A lot of what we’ve done for culture over the years, from my personal learnings, was getting the team to really feel like they own the problem. Because if it’s very much like a corporate thing — “Hey, here’s the thing we’re going to go try to solve, or here’s the strategy, or here’s what we need to go get done” — and the executive team doesn’t feel ownership for the problem, it ends up becoming a real impediment to scaling the business. So a lot of time we spend on making sure that the team understands, “Hey, this is the thing we’re trying to crack the code on, this is the real problem. Do we feel ownership? Do we understand that this is something that we need to take on?” Building that assumption helps everybody kind of find a common bond.
Then on top of that, a lot of the culture for us is the same as like in a household, right? Which is, you’re going to have conflict. There’s going to be stuff where people don’t agree. How good are you at resolving conflict? How good are you at working together and making sure that you’re moving that shared thing that binds you together forward?
So in some ways, having conflict isn’t necessarily a negative thing; it can actually be a very positive thing if we can find the way to bridge that and move the agenda forward a bit. If we can figure out, “Hey, the next time I know how to work with this person in a slightly different way that kind of latches a bit better.”
So I think those are a few things that we focus on quite a bit internally here as well.
Alan Fleischmann
It’s been wonderful to have this conversation, because it’s the combination of the human-to-human connectivity; the vulnerability and strengthening when you get it right; the optimism that we can solve problems if we come together and build the right culture, the right technology; and the innovation part of it that you can actually talk about AI, technology, and innovation in the same breath as human-to-human connectivity.
Then we’re talking about, ultimately, the security, safety, and sanctity of family — how we’re protecting that family, and knowing that we need to use the right security, safety measures, and technology as well. So this is very inspiring. I’m going to sign up personally.
Hari Ravichandran
We’ll send you a code, Alan. We’ll send that along.
Alan Fleischmann
I’m ready. I’m ready. And I’m urging everyone who’s listening to do the same.

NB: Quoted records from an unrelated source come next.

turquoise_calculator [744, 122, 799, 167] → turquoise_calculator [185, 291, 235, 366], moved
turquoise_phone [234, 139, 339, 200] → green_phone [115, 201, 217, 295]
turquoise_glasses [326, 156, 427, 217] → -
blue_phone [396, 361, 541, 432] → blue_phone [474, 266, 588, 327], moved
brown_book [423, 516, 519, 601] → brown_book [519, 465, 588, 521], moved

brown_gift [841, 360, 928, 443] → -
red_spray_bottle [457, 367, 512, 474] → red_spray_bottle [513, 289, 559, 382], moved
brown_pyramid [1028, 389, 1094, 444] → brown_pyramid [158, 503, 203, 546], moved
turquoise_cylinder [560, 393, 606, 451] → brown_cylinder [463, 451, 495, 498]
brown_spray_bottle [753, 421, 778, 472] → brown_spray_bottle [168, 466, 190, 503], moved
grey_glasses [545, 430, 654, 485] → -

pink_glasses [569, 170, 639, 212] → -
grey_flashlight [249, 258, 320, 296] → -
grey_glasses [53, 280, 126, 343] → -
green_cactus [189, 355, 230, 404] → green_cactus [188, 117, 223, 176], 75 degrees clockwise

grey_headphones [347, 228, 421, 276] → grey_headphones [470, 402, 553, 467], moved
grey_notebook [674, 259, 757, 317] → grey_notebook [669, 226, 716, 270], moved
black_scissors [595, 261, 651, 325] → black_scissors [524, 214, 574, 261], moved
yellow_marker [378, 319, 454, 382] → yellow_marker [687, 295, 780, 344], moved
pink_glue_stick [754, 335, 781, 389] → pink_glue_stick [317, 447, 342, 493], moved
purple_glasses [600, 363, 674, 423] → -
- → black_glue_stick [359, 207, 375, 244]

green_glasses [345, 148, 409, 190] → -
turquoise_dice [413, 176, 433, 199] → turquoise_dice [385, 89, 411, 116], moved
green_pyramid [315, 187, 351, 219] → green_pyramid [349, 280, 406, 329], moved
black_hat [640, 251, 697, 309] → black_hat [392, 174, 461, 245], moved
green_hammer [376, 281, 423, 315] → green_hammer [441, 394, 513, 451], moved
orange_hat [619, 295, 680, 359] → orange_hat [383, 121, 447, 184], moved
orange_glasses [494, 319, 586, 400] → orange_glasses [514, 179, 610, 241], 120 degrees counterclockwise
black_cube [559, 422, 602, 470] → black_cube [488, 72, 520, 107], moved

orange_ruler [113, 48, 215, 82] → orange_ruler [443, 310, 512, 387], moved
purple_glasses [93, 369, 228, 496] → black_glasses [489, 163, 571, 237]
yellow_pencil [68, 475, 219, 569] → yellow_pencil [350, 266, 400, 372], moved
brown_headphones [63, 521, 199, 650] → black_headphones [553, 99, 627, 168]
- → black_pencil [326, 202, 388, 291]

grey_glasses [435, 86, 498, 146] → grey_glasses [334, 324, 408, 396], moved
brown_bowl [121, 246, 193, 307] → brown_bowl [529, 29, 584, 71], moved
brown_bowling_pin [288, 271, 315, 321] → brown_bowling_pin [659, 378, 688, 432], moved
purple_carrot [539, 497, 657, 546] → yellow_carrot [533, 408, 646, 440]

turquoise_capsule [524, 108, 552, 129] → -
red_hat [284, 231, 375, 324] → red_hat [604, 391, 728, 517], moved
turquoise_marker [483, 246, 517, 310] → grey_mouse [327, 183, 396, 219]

And look, I’d love to have you both on individually to talk about your life stories as well. We got to talk a lot about Aura today, and that’s so important because we don’t have enough solutions out there for people’s biggest worries and real big concerns. But it’d be good to have you both come on and talk a little bit about what inspires you individually as leaders and your life stories a little bit more, because that also would be a wonderful takeaway. We can touch on Aura, obviously, and other things that you’re involved in, Jeffrey, and WndrCo.
Hari Ravichandran
Happy to do it, anytime.
Alan Fleischmann
You’ve been listening to Leadership Matters on SiriusXM and leadershipmattersshow.com. Jeffrey Katzenberg, you’re doing amazing things. Hari Ravichandran, you’re doing amazing things. The fact that you’ve come together to build Aura to solve problems, as I said, and then human-to-human connectivity with technology and innovation, gives us both the sense of trust and security, and optimism and inspiration.
So thank you both for what you’re doing. It’s a remarkable example of how creativity and purpose can actually scale. That’s how capitalism will thrive. We need more of it. So thank you.
Jeffrey Katzenberg
Thanks for having us. Appreciate it.
Hari Ravichandran
Appreciate it. Good to see you.
This transcript has been edited and condensed for clarity.